Namun, di balik kemenangan itu, ada sesuatu yang tidak diketahui Mingyu—sesuatu yang akan mengguncang hatinya. Saat para tawanan perang dikumpulkan, mata Mingyu tertuju pada seorang pria muda dengan wajah penuh luka, tetapi tetap berdiri tegak tanpa menunjukkan sedikit pun ketakutan. Pria itu adalah Kwon Soonyoung, sang putra mahkota yang telah memimpin perlawanan Klan Kwon.
Soonyoung dibelenggu dan dibawa ke hadapan Mingyu, yang menatapnya dengan campuran rasa hormat dan superioritas. "Kwon Soonyoung," kata Mingyu, suaranya penuh dengan kekuasaan, "Klan Kwon telah kalah. Kau dan seluruh klanmu kini berada di bawah kendali kami."

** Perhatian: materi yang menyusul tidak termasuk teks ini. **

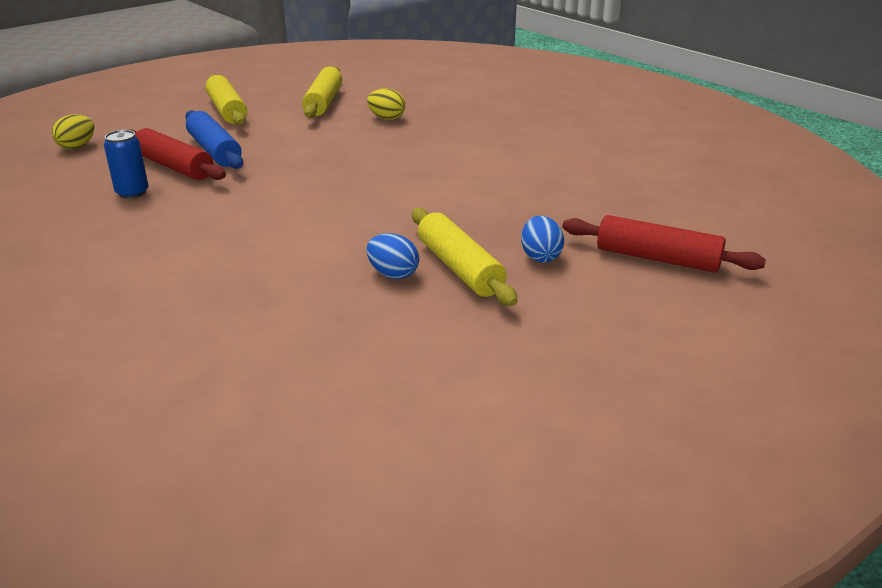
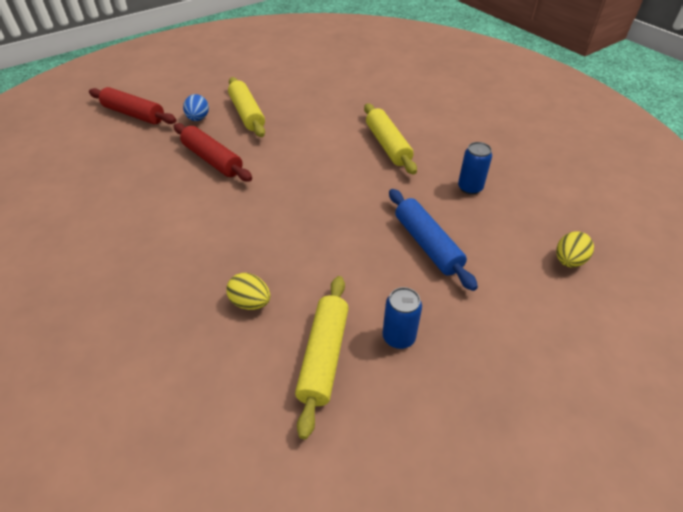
camera: 175 degrees left, 15 degrees up
(174, 167) = (453, 220): red rolling pin -> red rolling pin (212, 160)
(227, 110) = (445, 338): yellow rolling pin -> yellow rolling pin (387, 145)
(264, 110) = (398, 337): none -> blue can
(393, 274) = (284, 112): blue egg -> none

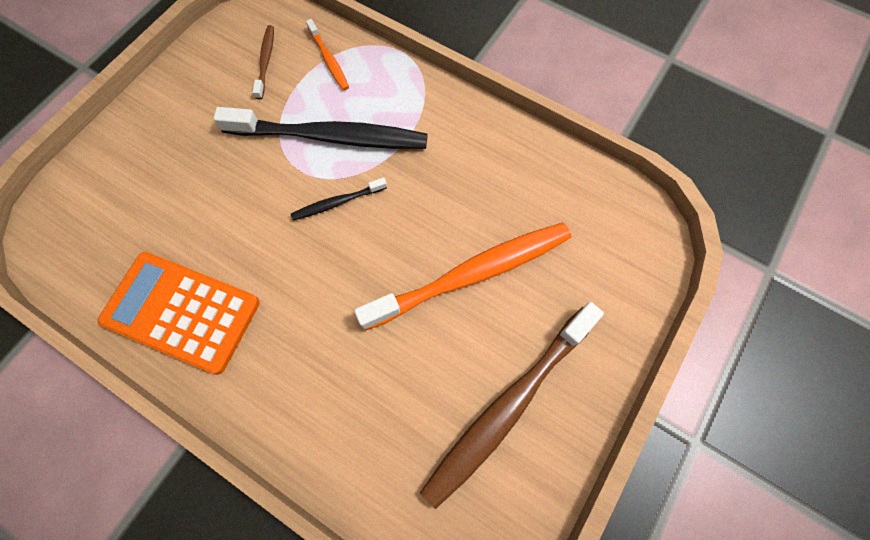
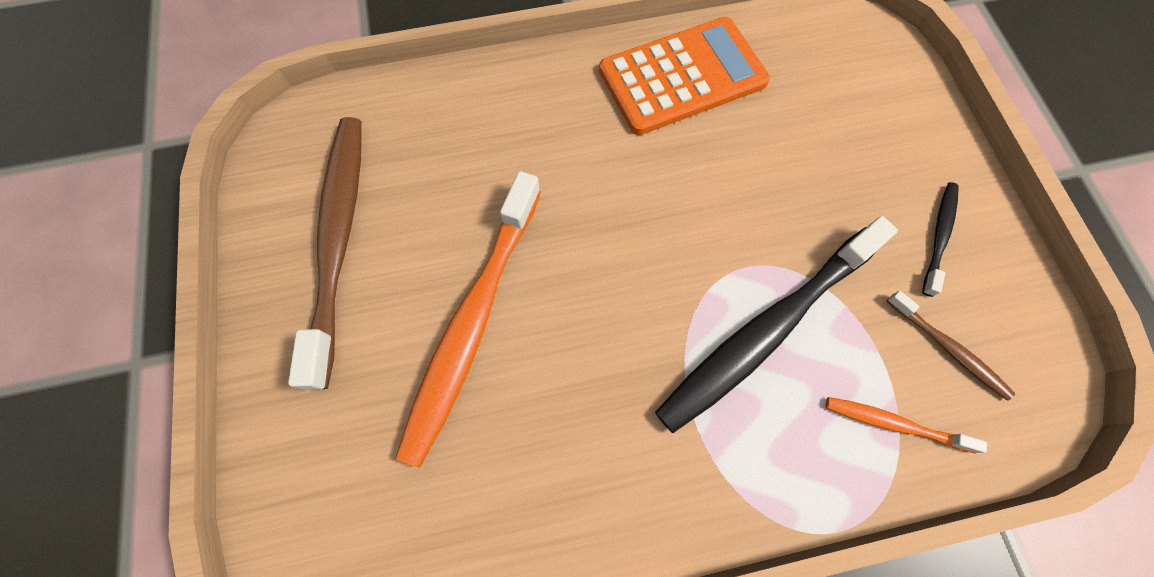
camera: 135 degrees right, 0 degrees up
(337, 202) = (674, 270): black toothbrush -> black toothbrush (939, 236)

Soonyoung tidak membalas dengan kata-kata, hanya menatap Mingyu dengan mata yang penuh kebencian dan penghinaan. Ia tahu bahwa kekalahannya ini bukan hanya soal harga diri, tapi juga soal masa depan yang suram bagi klannya.

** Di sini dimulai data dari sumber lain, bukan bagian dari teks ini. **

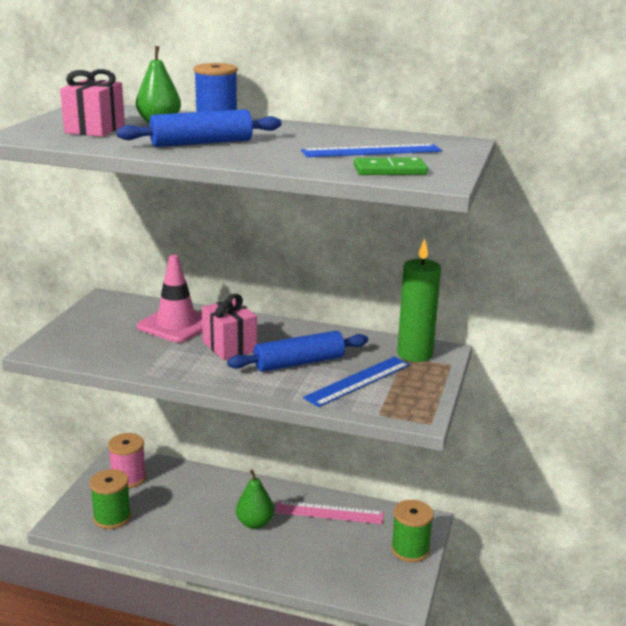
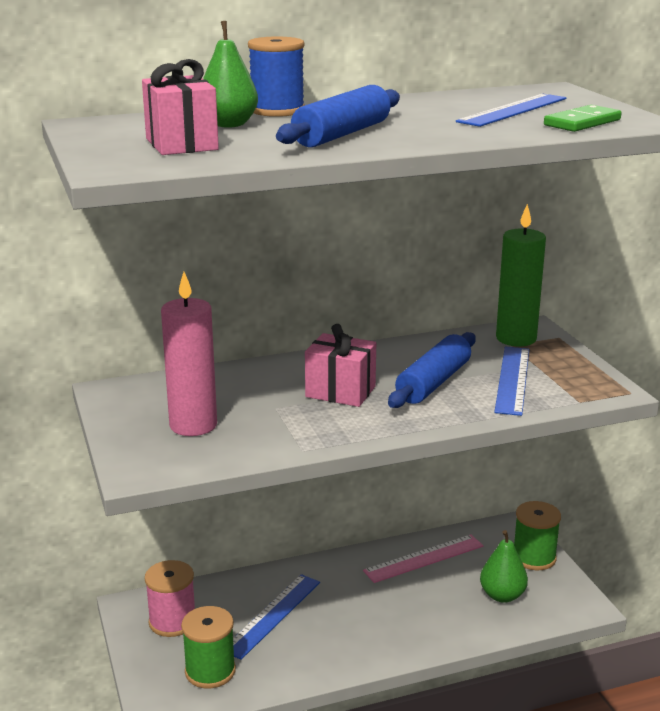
camera: 35 degrees left, 0 degrees up
(112, 335) = (193, 425): none -> pink candle
(176, 324) = (245, 390): pink traffic cone -> none
(187, 502) = (272, 615): none -> blue ruler
(255, 523) = (368, 602): green pear -> green pear (502, 595)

Namun, apa yang tidak diketahui Mingyu adalah hubungan rahasia antara Soonyoung dan seseorang yang sangat dekat dengannya—Wonwoo, wanita yang telah mencuri hatinya. Di balik perang ini, ada cinta yang tersembunyi, yang akan menambah komplikasi pada situasi yang sudah rumit.
Saat malam menjelang, Mingyu kembali ke istana dengan Soonyoung sebagai tawanan perang. Kemenangan itu seharusnya menjadi alasan untuk merayakan, namun ada perasaan yang mengganjal di dalam dirinya. Ketika dia menatap Soonyoung, ada sesuatu yang tidak bisa ia mengerti, sebuah ikatan yang tak terlihat, namun terasa kuat.

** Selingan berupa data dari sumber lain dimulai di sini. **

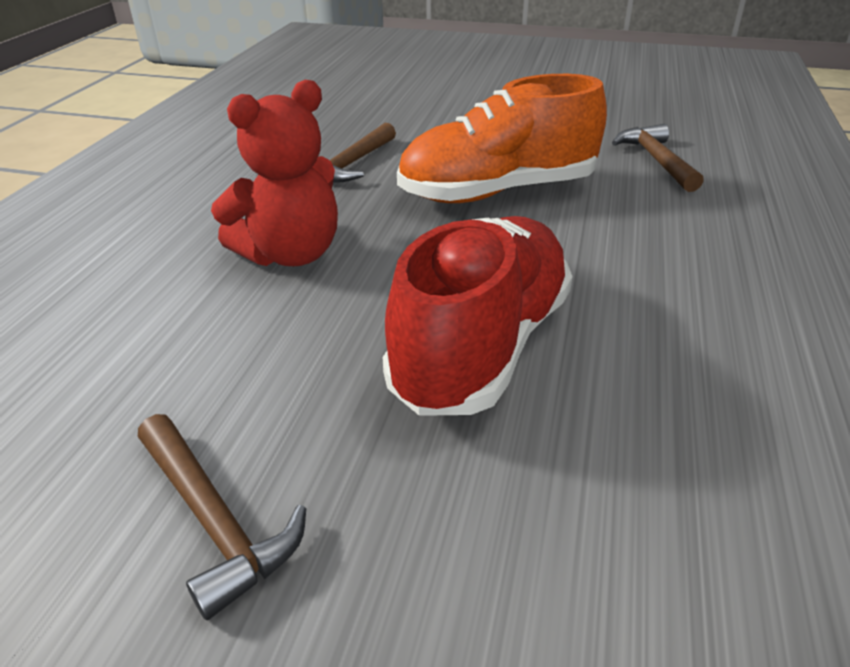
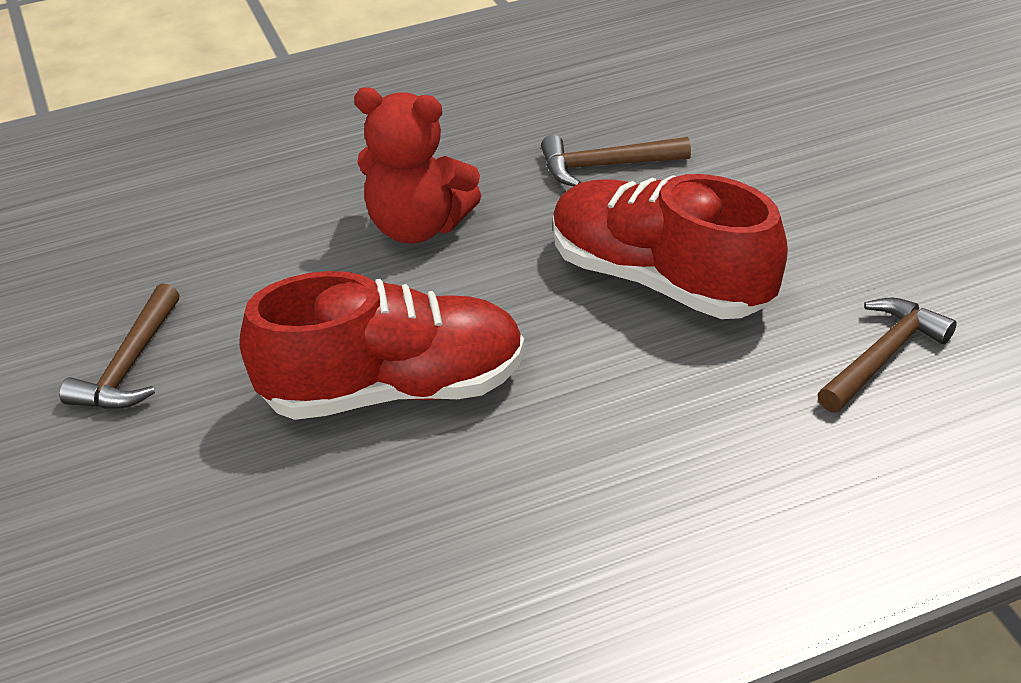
camera: 55 degrees right, 5 degrees up
(497, 192) = (660, 280): orange shoe -> red shoe

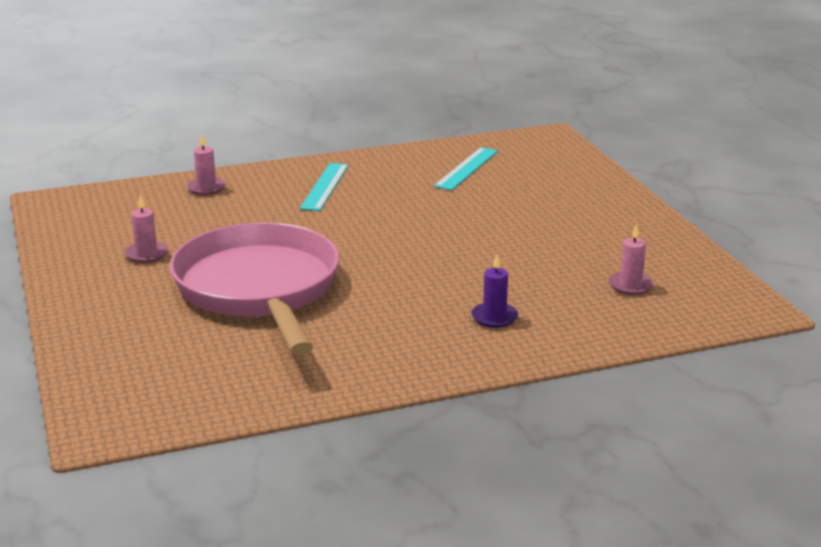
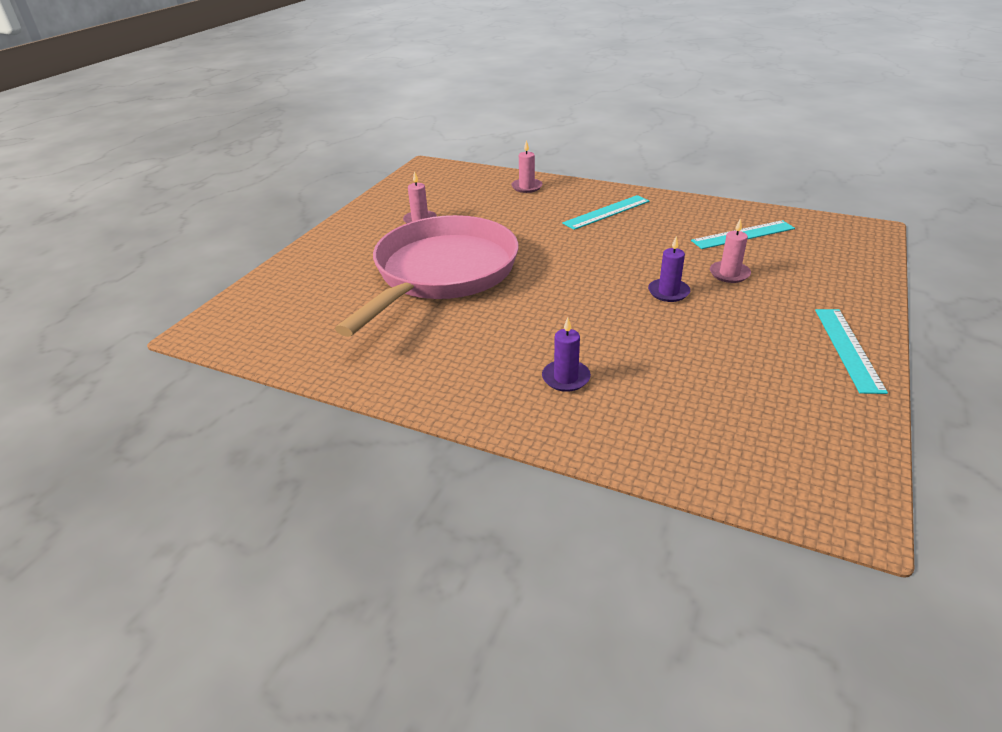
camera: 45 degrees right, 10 degrees up
(475, 231) = (668, 292): none -> purple candle
(630, 285) = (739, 409): pink candle -> pink candle (729, 274)
(642, 222) = (848, 348): none -> turquoise ruler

Di istana, ketika berita tentang kemenangan Klan Kim sampai ke telinga Wonwoo, perasaan campur aduk memenuhi hatinya. Dia tahu bahwa Klan Kwon telah kalah, namun yang paling menghancurkan adalah mengetahui bahwa kekasih hatinya, Soonyoung, kini menjadi tawanan perang di tangan Mingyu, pria yang juga telah mulai mencuri perhatiannya.
Wonwoo terjebak dalam dilema besar, antara cintanya pada Soonyoung dan perasaannya yang semakin dalam terhadap Mingyu. Dia tahu bahwa apa yang terjadi selanjutnya akan sangat berbahaya, baik untuk hatinya maupun untuk masa depan ketiga klan yang terlibat dalam konflik ini.
Sementara itu, Mingyu yang belum mengetahui hubungan antara Soonyoung dan Wonwoo, mulai merasakan adanya keretakan yang halus tetapi nyata dalam dirinya. Meskipun dia telah memenangkan pertempuran, hatinya tidak merasa puas. Seakan ada sesuatu yang hilang, sesuatu yang lebih dari sekadar kemenangan di medan perang.
Babak baru dalam kisah ini telah dimulai—babak yang dipenuhi oleh cinta terlarang, tipu muslihat, dan pertarungan batin yang akan menentukan nasib mereka semua. Kemenangan Klan Kim atas Klan Kwon hanyalah awal dari konflik yang lebih besar yang kini mulai terbentuk di balik bayangan bulan.